Dive Brief:

  • Visa’s board has approved letting shareholders vote on whether to pursue a share exchange program that would change how the card network covers billions of dollars in outstanding merchant claims against the company, according to a regulatory filing Tuesday. The program would eliminate some restrictions on stock sales by Class B shareholders, who are covering legal liabilities related to merchant class actions.
  • “Visa’s current estimate of such interchange reimbursement fees as of October 1, 2023 is approximately $49.6 billion,” the filing said.
  • JPMorgan Chase, Bank of America, Citibank and Wells Fargo are the principal Class B shareholders, according to the Tuesday filing, which provides a 15-page disclosure about the program. Shareholders will vote on the proposed program in January.

Dive Insight:

The company said it’s putting the proposal to a vote at this time because the bank Class B shareholders have been blocked from liquidating their stock for a longer period than the company anticipated, as the litigation has dragged on for more than a decade.

“The Class B common stock has been subject to transfer restrictions for over 15 years, substantially longer than Visa and its stockholders expected at the time of the 2008 IPO,” the company said in the preliminary proxy filing this week.

The program would give those bank shareholders the “option for near-term liquidity and potential for better regulatory capital treatment” and an “opportunity to unlock value that would represent a significant portion of aggregate tangible common equity,” Visa noted.

At the same time, the company said its other Class A and Class C shareholders would still have “economically equivalent protection” from the liabilities associated with outstanding merchant claims.

Visa has touted its progress in settling the class actions brought by millions of merchants who alleged over years that they were overcharged for credit and debit card transactions when consumers swiped their cards to pay for goods and services. The claims have accumulated over the past two decades and litigation has persisted since before the company went public in 2008, creating three classes of shares.

Visa has resolved 90% of the payment volume at issue in the multi-district litigation, paying out about $6.6 billion in settlements, the filing said. While Visa estimates the remaining claims may be settled for somewhere between $1.4 billion and $4 billion, against an escrow balance of about $1.8 billion as of Sept. 30, the extent of the company’s legal exposure is much higher.

“If there is no settlement with these merchants, the range of remaining damages exposure based upon merchant claims is approximately $25-$35 billion through calendar year 2022, prior to any trebling, undiscounted, and before any challenge to the claim is addressed by a court,” Visa said in the filing.

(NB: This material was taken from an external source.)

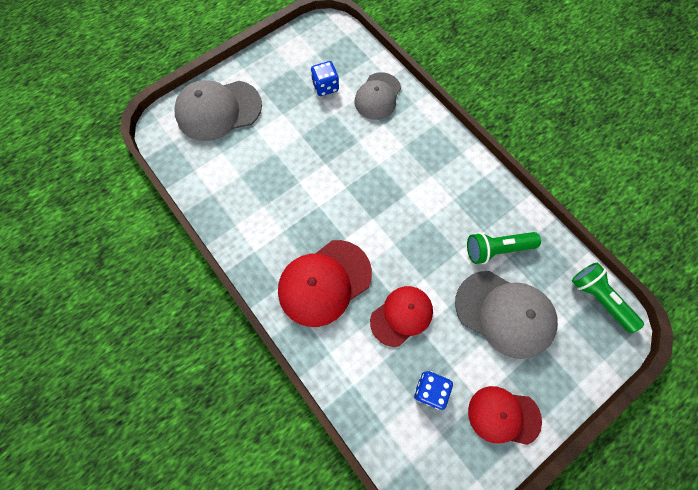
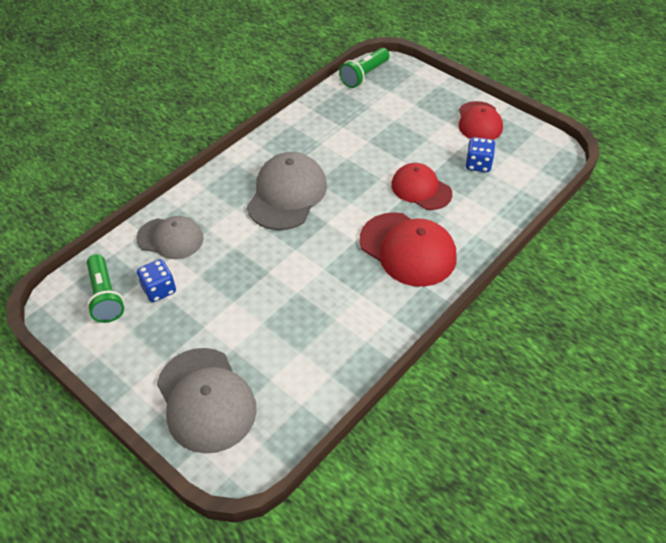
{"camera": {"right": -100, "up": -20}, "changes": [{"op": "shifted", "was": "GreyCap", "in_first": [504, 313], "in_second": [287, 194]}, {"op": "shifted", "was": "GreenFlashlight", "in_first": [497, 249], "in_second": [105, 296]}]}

Visa provided those estimates in September when it disclosed that management was engaging in discussions with shareholders about the potential stock exchange offer program, including a presentation about it that month. The board hadn’t approved the program at that time, and the SEC filing Tuesday didn’t specify exactly when the board “unanimously” approved pursuing the idea. The company didn’t respond to a request for further comment.

Visa said the program would effectively free Class B shareholders to sell some or all of their shares.

“Class B common stock is subject to transfer and convertibility restrictions until all U.S. covered litigation is fully resolved,” the company noted in the September filing. Visa said at that time that there were about 245 million Class B shares outstanding worth about $96 billion as of August.

Class B shareholders would have to enter separate agreements with Visa under which they would essentially agree to shoulder their previously agreed burden for covering the cost of the litigation.

Because the exchange program would require an amendment to the company’s certificate of incorporation, Visa said it necessitates a vote of approval by a majority of each class of shareholders, plus a majority of all classes. Stockholders will be able to vote on the proposal at the annual meeting on Jan. 23.

Visa built in an avenue for a second chance at winning shareholder approval if it doesn’t succeed at first. Another stockholder proposal in the preliminary proxy would let the company reconvene at a later date, or multiple later dates, if it doesn’t get enough votes for pursuing the program at the annual meeting. Still, it must win shareholder support for that proposal as well.

The four Class B bank shareholders didn’t immediately respond to a request for comment.